Lorsque Napoléon Buonaparte monta à bord du Bellérophon le 15 juillet 1815, il s'en fallait exactement d'un mois qu'il eût achevé sa quarante-sixième année, étant né le 15 août 1769. C'était alors un homme de structure remarquablement forte, d'environ cinq pieds sept pouces; ses membres étaient bien formés, ses chevilles fines et son pied très petit. Il en semblait assez vain et porta, tant qu'il fut à bord, des souliers et des bas de soie. Ses mains étaient également très petites; c'étaient plutôt des mains potelées de femme que de robustes mains d'homme.
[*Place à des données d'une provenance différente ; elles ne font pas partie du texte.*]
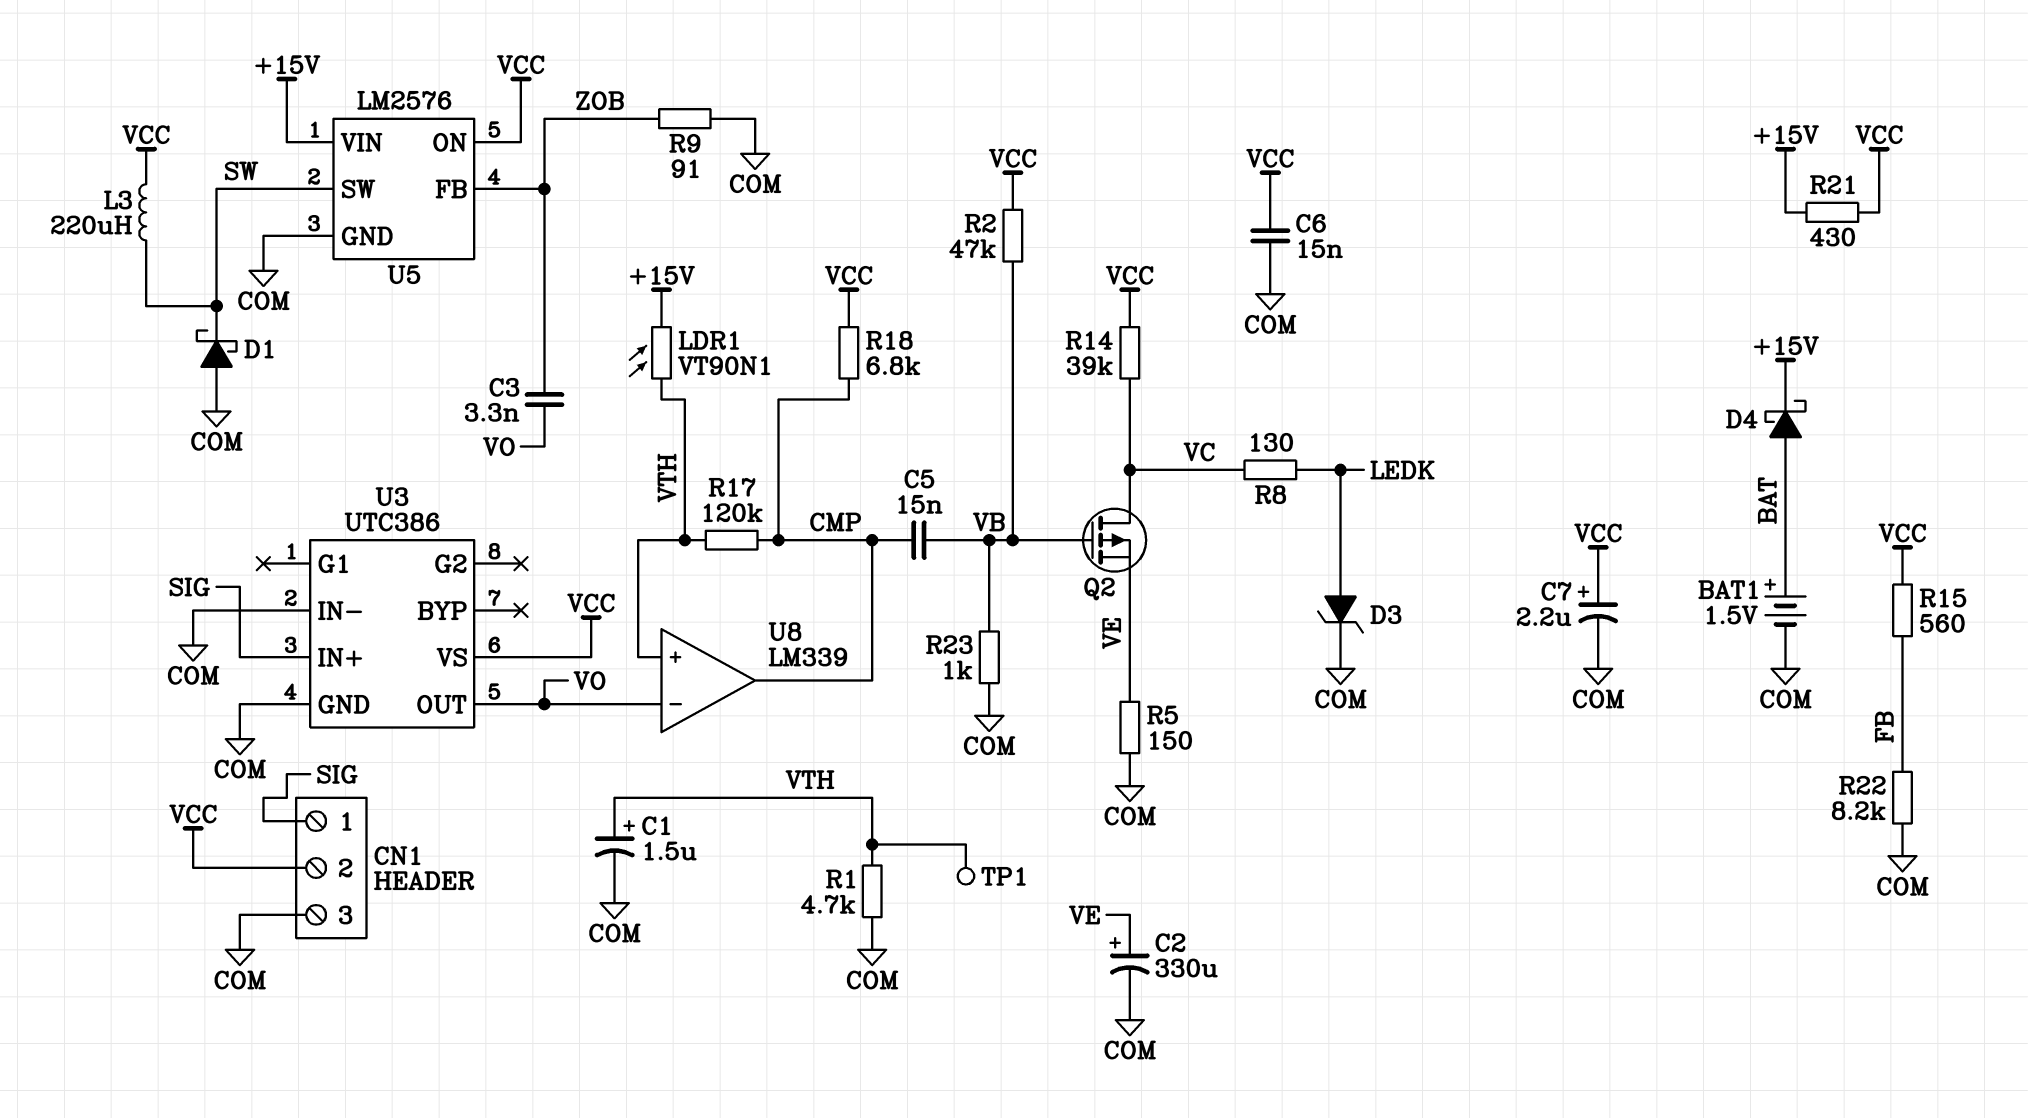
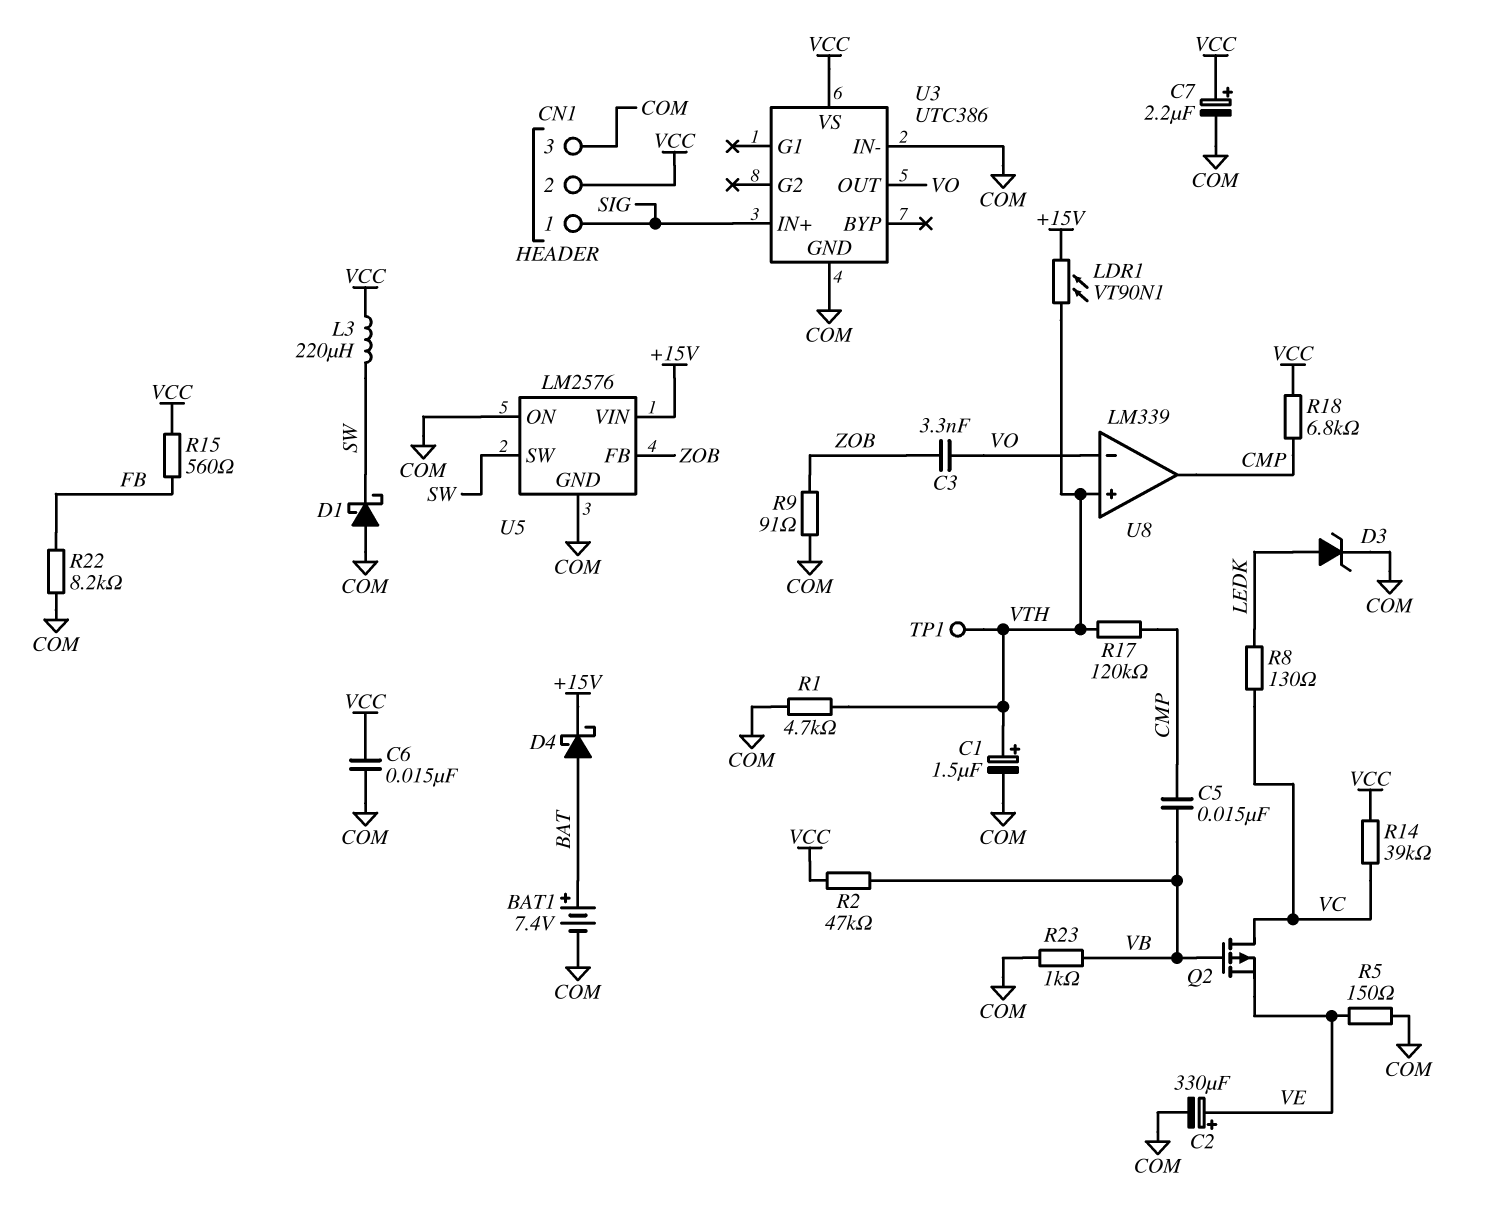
BAT1: 1.5V (plus BAT, minus COM) -> 7.4V (plus BAT, minus COM)
R21: 430 (+15V, VCC) -> none
U5 pin ON: VCC -> COM

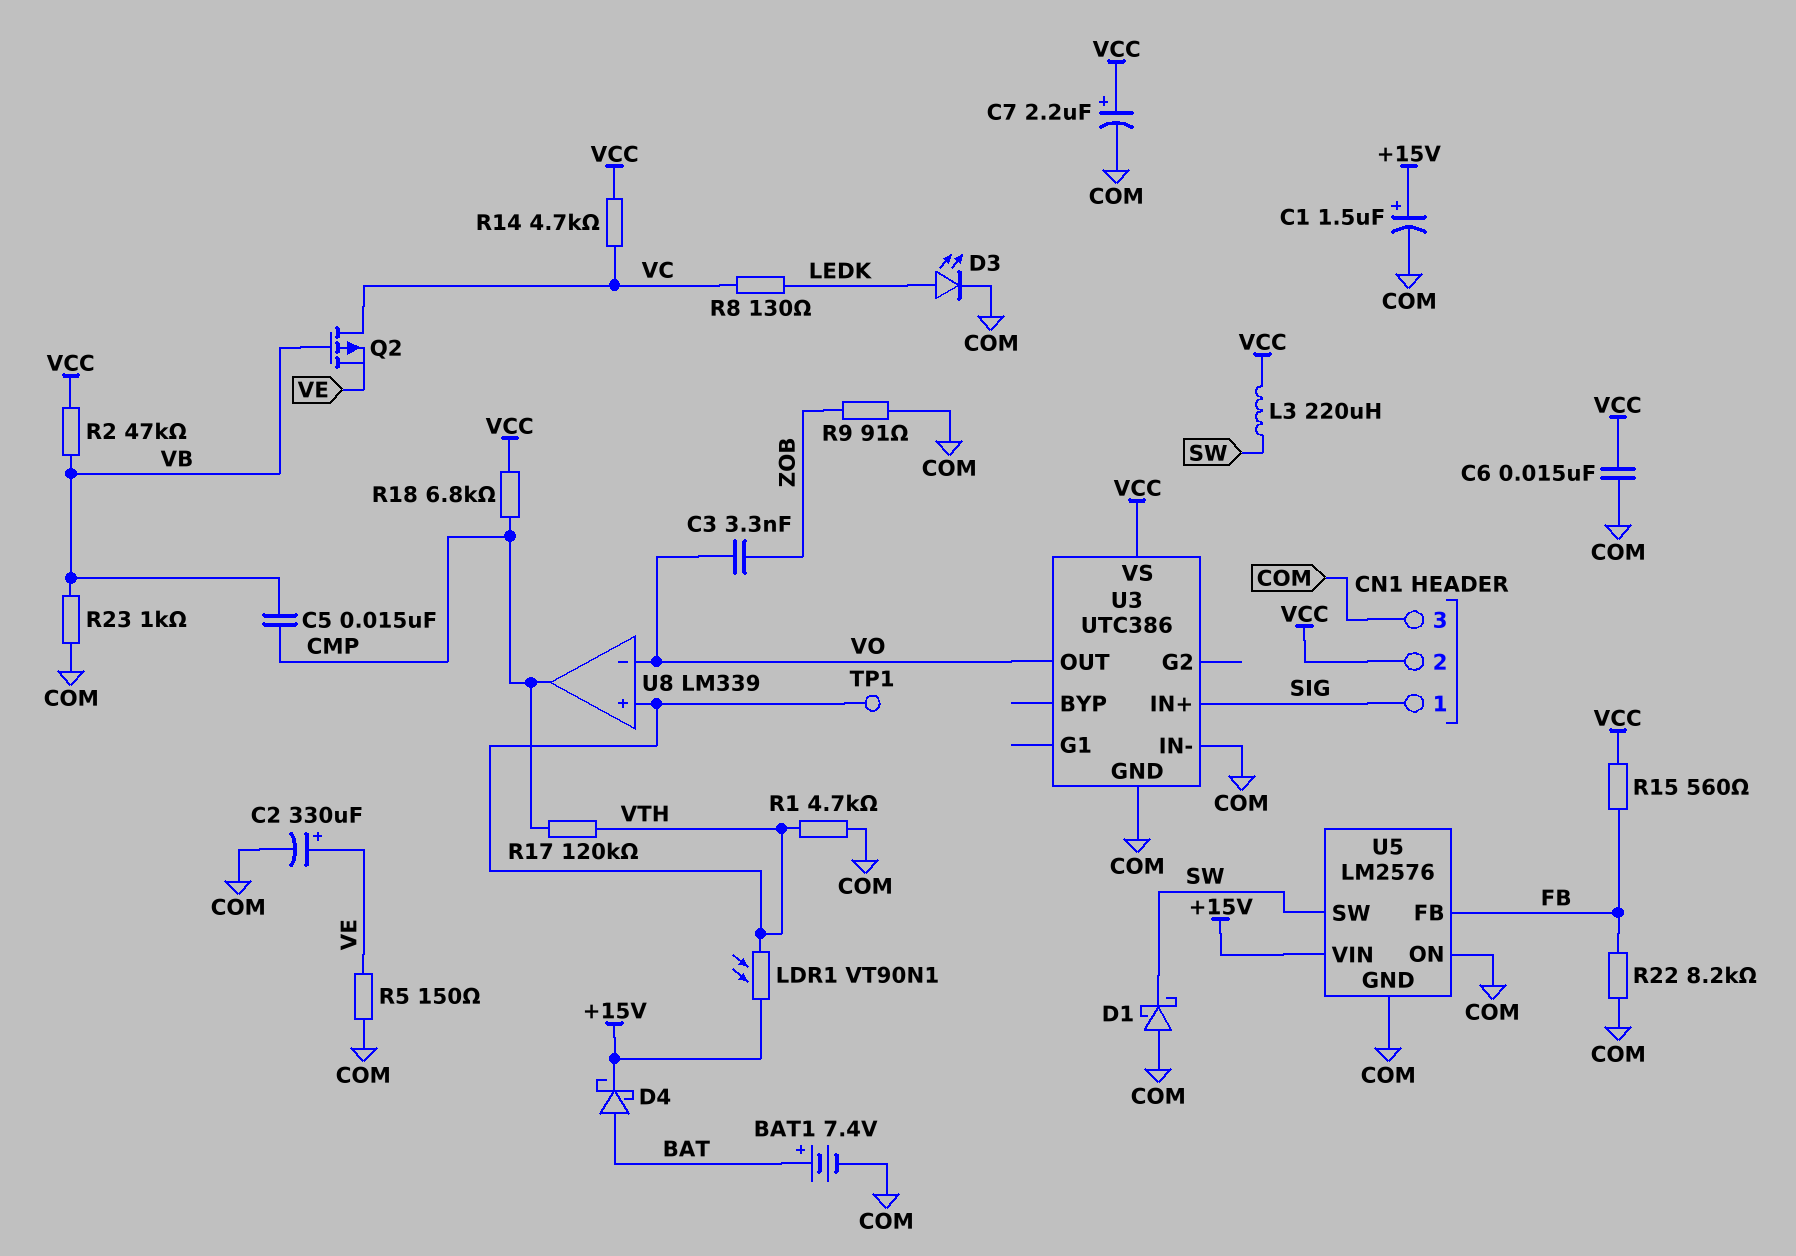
C1: 1.5uF (plus VTH, minus COM) -> 1.5uF (plus +15V, minus COM)
D3: zener (A LEDK, K COM) -> LED (A LEDK, K COM)
R14: 39k (VC, VCC) -> 4.7k (VC, VCC)
U5 pin FB: ZOB -> FB

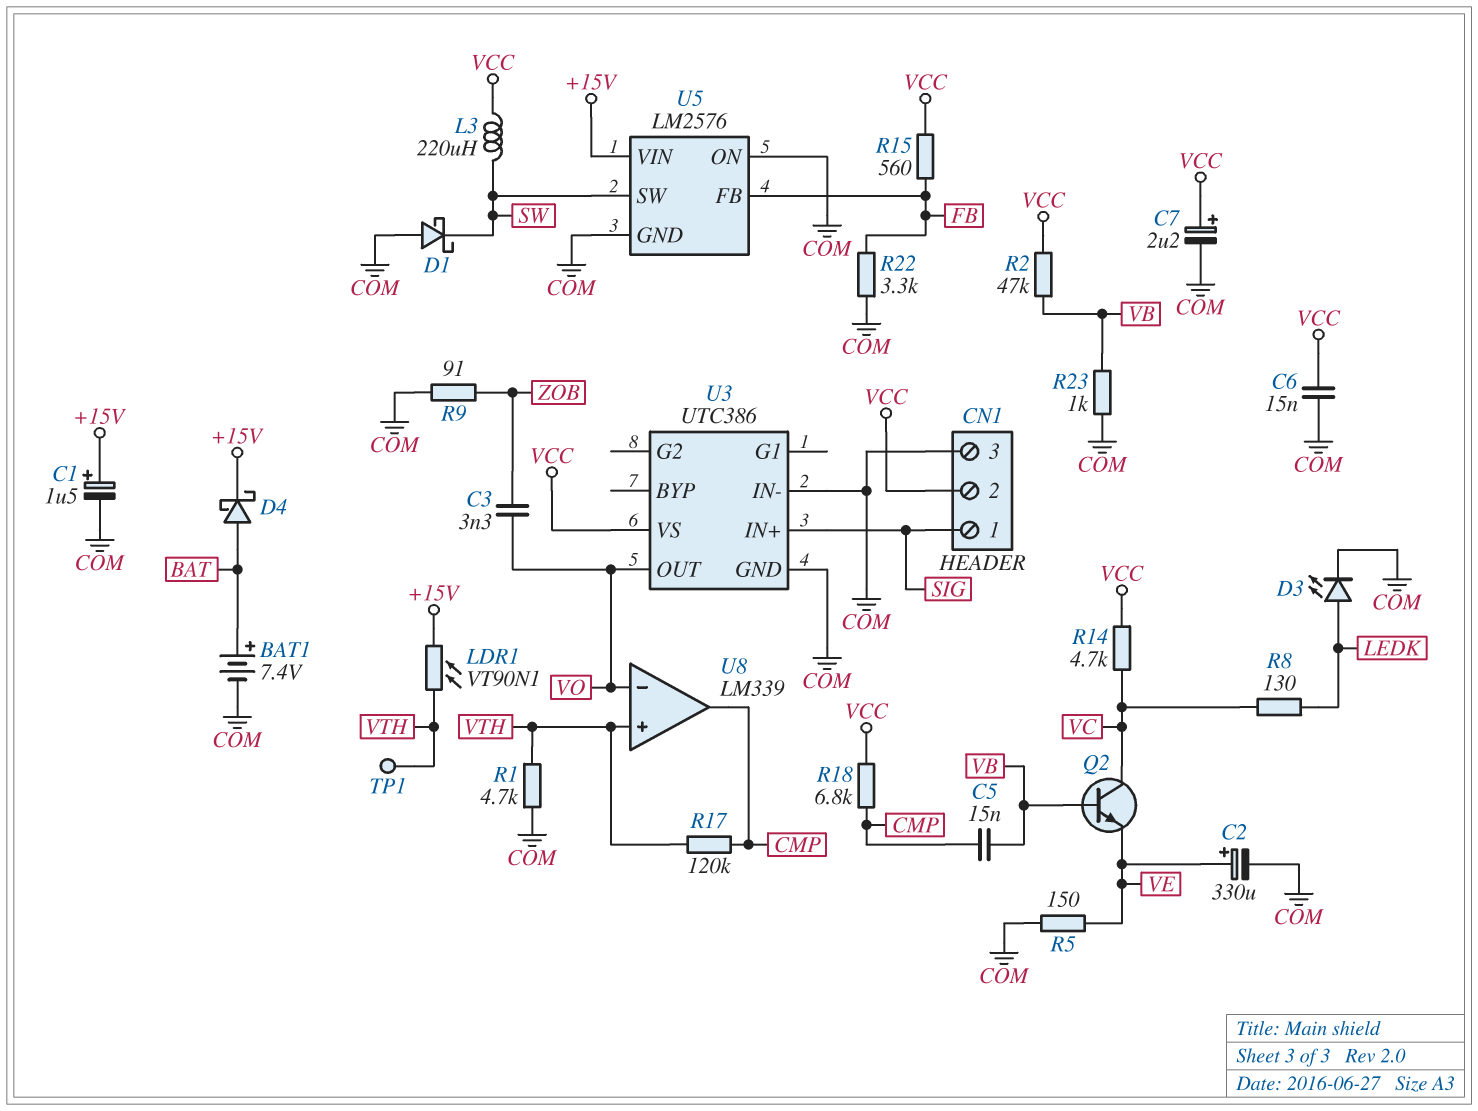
Q2: PMOS (G VB, D VC, S VE) -> NPN (B VB, C VC, E VE)
R22: 8.2k (COM, FB) -> 3.3k (COM, FB)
Les yeux d'un gris clair; les dents bonnes. Lorsqu'il souriait, sa physionomie avait une expression très agréable; mais, sous l'influence d'un désappointement, elle devenait sombre et triste. Ses cheveux étaient d'un brun très foncé, presque noir, un peu dégarnis sur le sommet de la tête et sur le front, mais sans un cheveu gris. Son teint était d'une couleur assez rare, jaune clair, et ne ressemblait à aucun teint que j'aie rencontré ailleurs. En devenant gros, il avait perdu beaucoup de son activité physique, et, s'il faut croire les personnes de son entourage, une grande partie de son énergie mentale l'avait aussi abandonné.... Son extérieur, d'une manière générale, donnait l'idée d'un homme plus âgé qu'il n'était alors. Ses manières étaient tout à fait affables et plaisantes: il se mêlait à toutes les conversations, racontait de nombreuses anecdotes et faisait tout ce qui était en son pouvoir pour répandre la bonne humeur autour de lui. Il tolérait même une grande familiarité chez ses serviteurs, et je les ai vus une ou deux fois le contredire de la façon la plus directe, quoiqu'ils le traitassent ordinairement avec beaucoup de respect. Il avait, à un degré extraordinaire, le don d'impressionner favorablement ceux avec qui il entrait en conversation: il obtenait ce résultat, à ce qu'il m'a semblé, en dirigeant l'entretien sur les sujets qu'il supposait familiers à son interlocuteur et où celui-ci pouvait se montrer avec avantage.